Kangaroo meat was, and is, common in the goldfields region of Victoria – once a cheap source of meat. It’s not so cheap any more, but fairly easy to find in Australia, though rare outside. Kangaroo tail soup or stew is an obvious variant of oxtail soup/stew which is an old favorite of mine. A kangaroo’s tail is extremely important for balance and support, and is big and muscular. So, as with oxtail, the meat can be very tough and requires long slow cooking. This recipe of mine can be used for either kangaroo tail or oxtail. I used to cook oxtail all the time when it was considered trash food that no one wanted, and so was dirt cheap. Then gourmets got hold of the fact that tail meat is super tasty and prices skyrocketed. You have to love market forces.
Oxtail or Kangaroo Tail Soup/Stew
The tail should be jointed in fat sections. Use a large, heavy stockpot to brown the joints thoroughly in batches. Cover the joints with stock, add carrots, onions, celery and potatoes, and simmer, covered, for 3 to 4 hours. Your aim is to cook the meat until it falls from the bone and the vegetables are mush. Refrigerate over night.

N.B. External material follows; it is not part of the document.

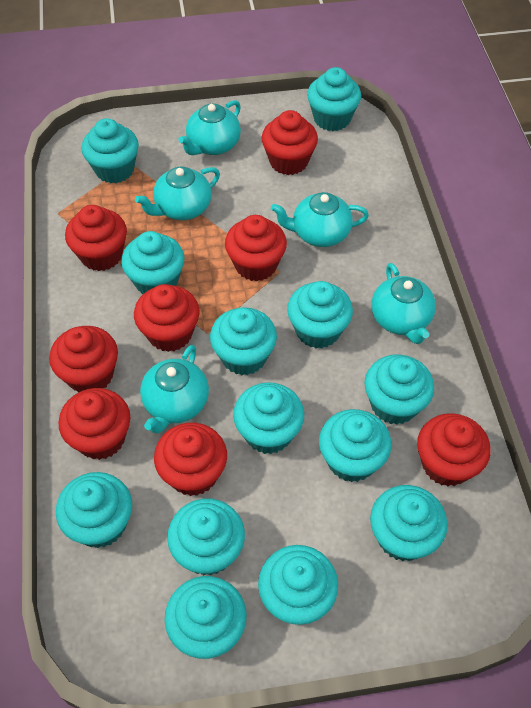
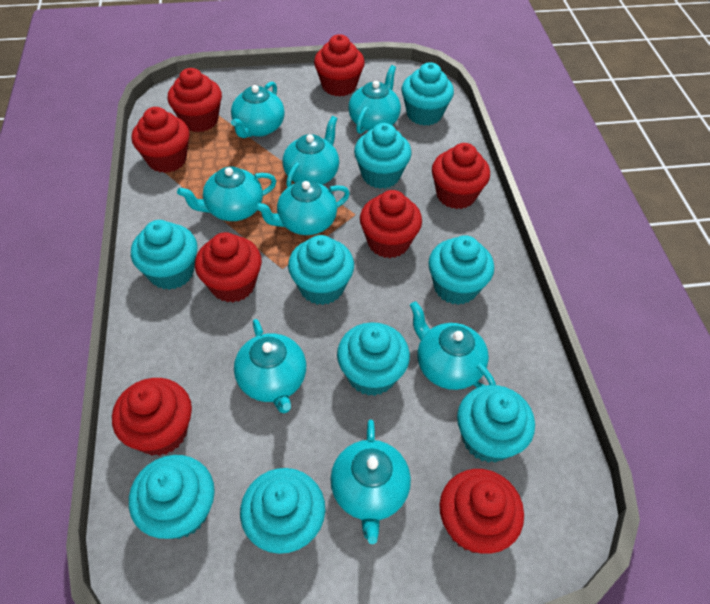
turquoise cupcake: 13 -> 9
turquoise teapot: 5 -> 8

In the morning, remove the congealed fat from the top of the pot. The stock should be thick and jellified. Heat the pot gently on the stove until the stock has liquefied and warmed through. Remove the tail bones, and keep heating the stock to a gentle simmer. Strip all the meat from the tail bones. With a potato masher, mash all the vegetables in the stock until it is thick and homogenous. Keep heating, and return the meat to the pot. Flavorings are cook’s choice. I generally add nothing but freshly ground black pepper. Some cooks add pot herbs such as parsley and thyme, plus a glass of Madeira or Port. Serve with crusty bread and a fresh green salad.